-- WHAT THIS TASK INVOLVES --
Copy out the entries that follow exactly, leaving every picture behind.

***** PROVIDED INFORMATION

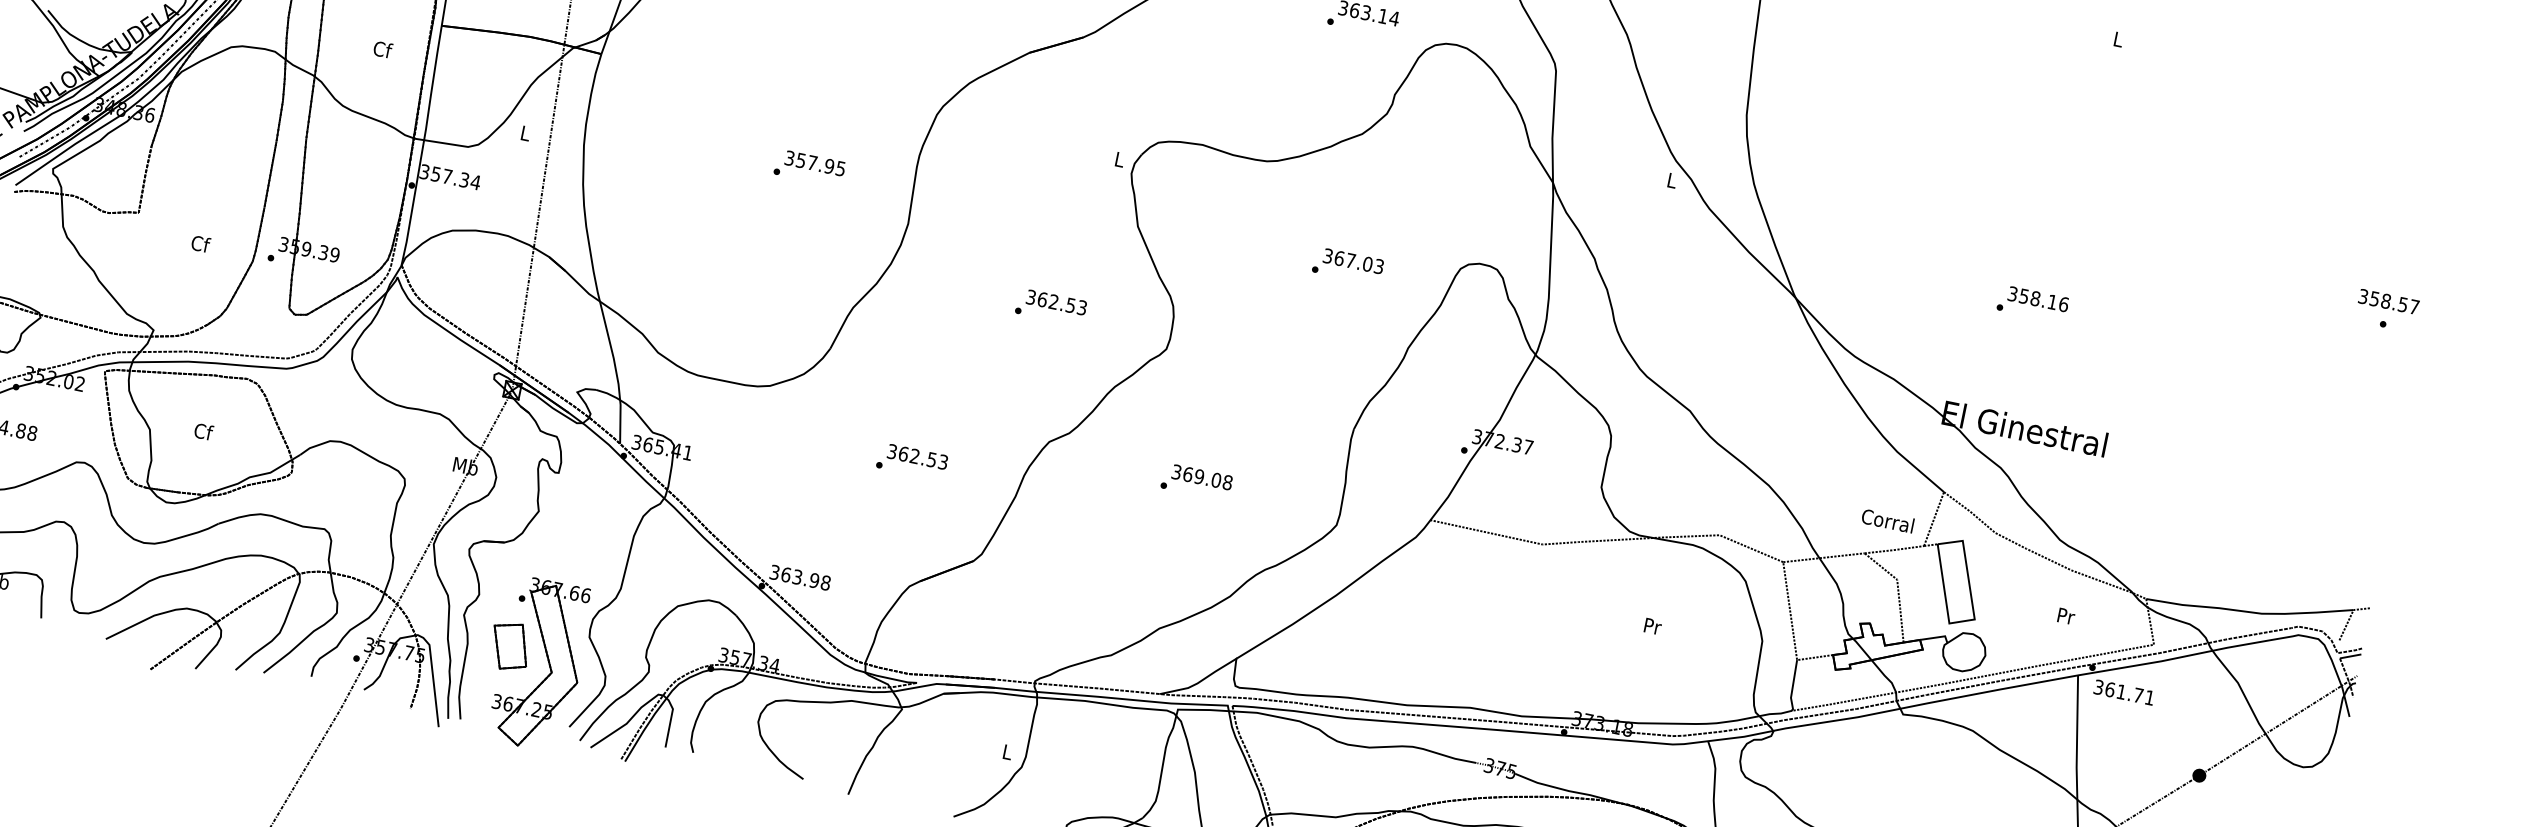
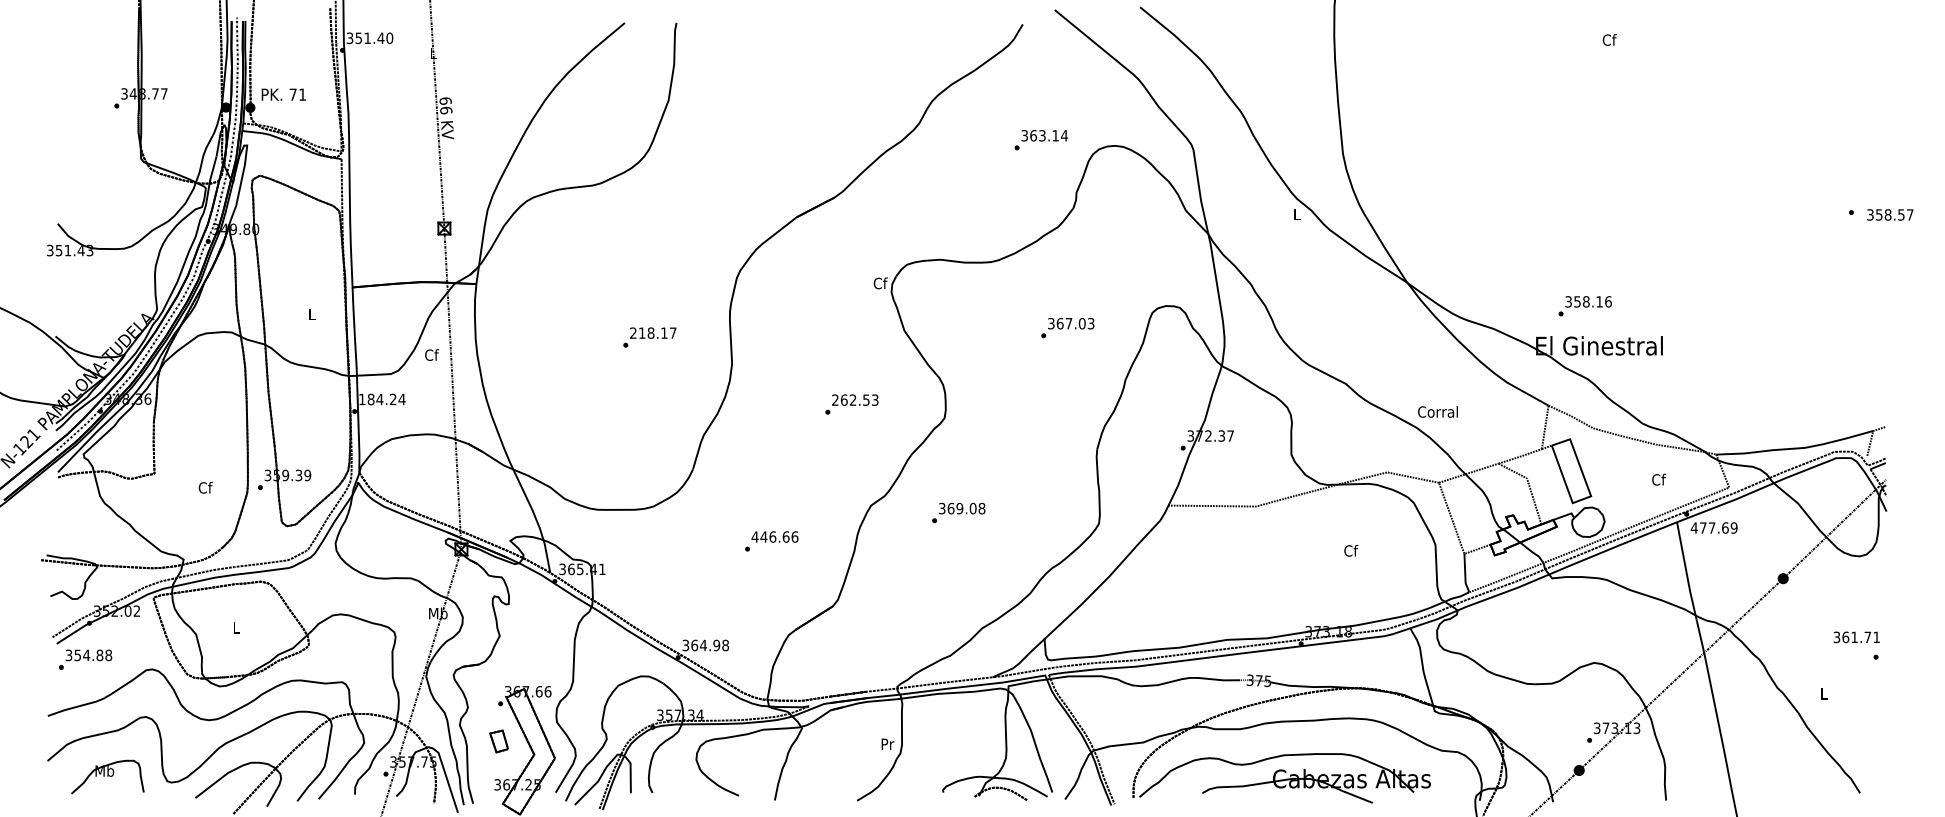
text: (2118, 38) -> (1609, 39), L -> Cf
text: (383, 49) -> (312, 314), Cf -> L
text: (526, 132) -> (432, 354), L -> Cf
text: (1119, 159) -> (880, 283), L -> Cf
text: (815, 162) -> (653, 332), 357.95 -> 218.17
text: (444, 176) -> (377, 399), 357.34 -> 184.24
text: (1031, 297) -> (835, 400), 362.53 -> 262.53
text: (2389, 301) -> (1890, 214), moved
text: (2031, 304) -> (1584, 306), moved
text: (203, 431) -> (236, 627), Cf -> L
text: (917, 456) -> (774, 536), 362.53 -> 446.66
text: (1196, 481) -> (958, 512), moved
text: (1887, 520) -> (1437, 411), moved
text: (797, 577) -> (703, 645), 363.98 -> 364.98
text: (2066, 615) -> (1659, 479), Pr -> Cf
text: (1653, 625) -> (1351, 550), Pr -> Cf
part: (509, 646) -> (498, 741), size x0.6
text: (2123, 691) -> (1713, 527), 361.71 -> 477.69
text: (1007, 751) -> (887, 743), L -> Pr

**********

-- SOLUTION TO THIS PROBLEM --
text: (2118, 38) -> (1609, 39), L -> Cf
text: (383, 49) -> (312, 314), Cf -> L
text: (526, 132) -> (432, 354), L -> Cf
text: (1119, 159) -> (880, 283), L -> Cf
text: (815, 162) -> (653, 332), 357.95 -> 218.17
text: (444, 176) -> (377, 399), 357.34 -> 184.24
text: (1031, 297) -> (835, 400), 362.53 -> 262.53
text: (2389, 301) -> (1890, 214), moved
text: (2031, 304) -> (1584, 306), moved
text: (203, 431) -> (236, 627), Cf -> L
text: (917, 456) -> (774, 536), 362.53 -> 446.66
text: (1196, 481) -> (958, 512), moved
text: (1887, 520) -> (1437, 411), moved
text: (797, 577) -> (703, 645), 363.98 -> 364.98
text: (2066, 615) -> (1659, 479), Pr -> Cf
text: (1653, 625) -> (1351, 550), Pr -> Cf
part: (509, 646) -> (498, 741), size x0.6
text: (2123, 691) -> (1713, 527), 361.71 -> 477.69
text: (1007, 751) -> (887, 743), L -> Pr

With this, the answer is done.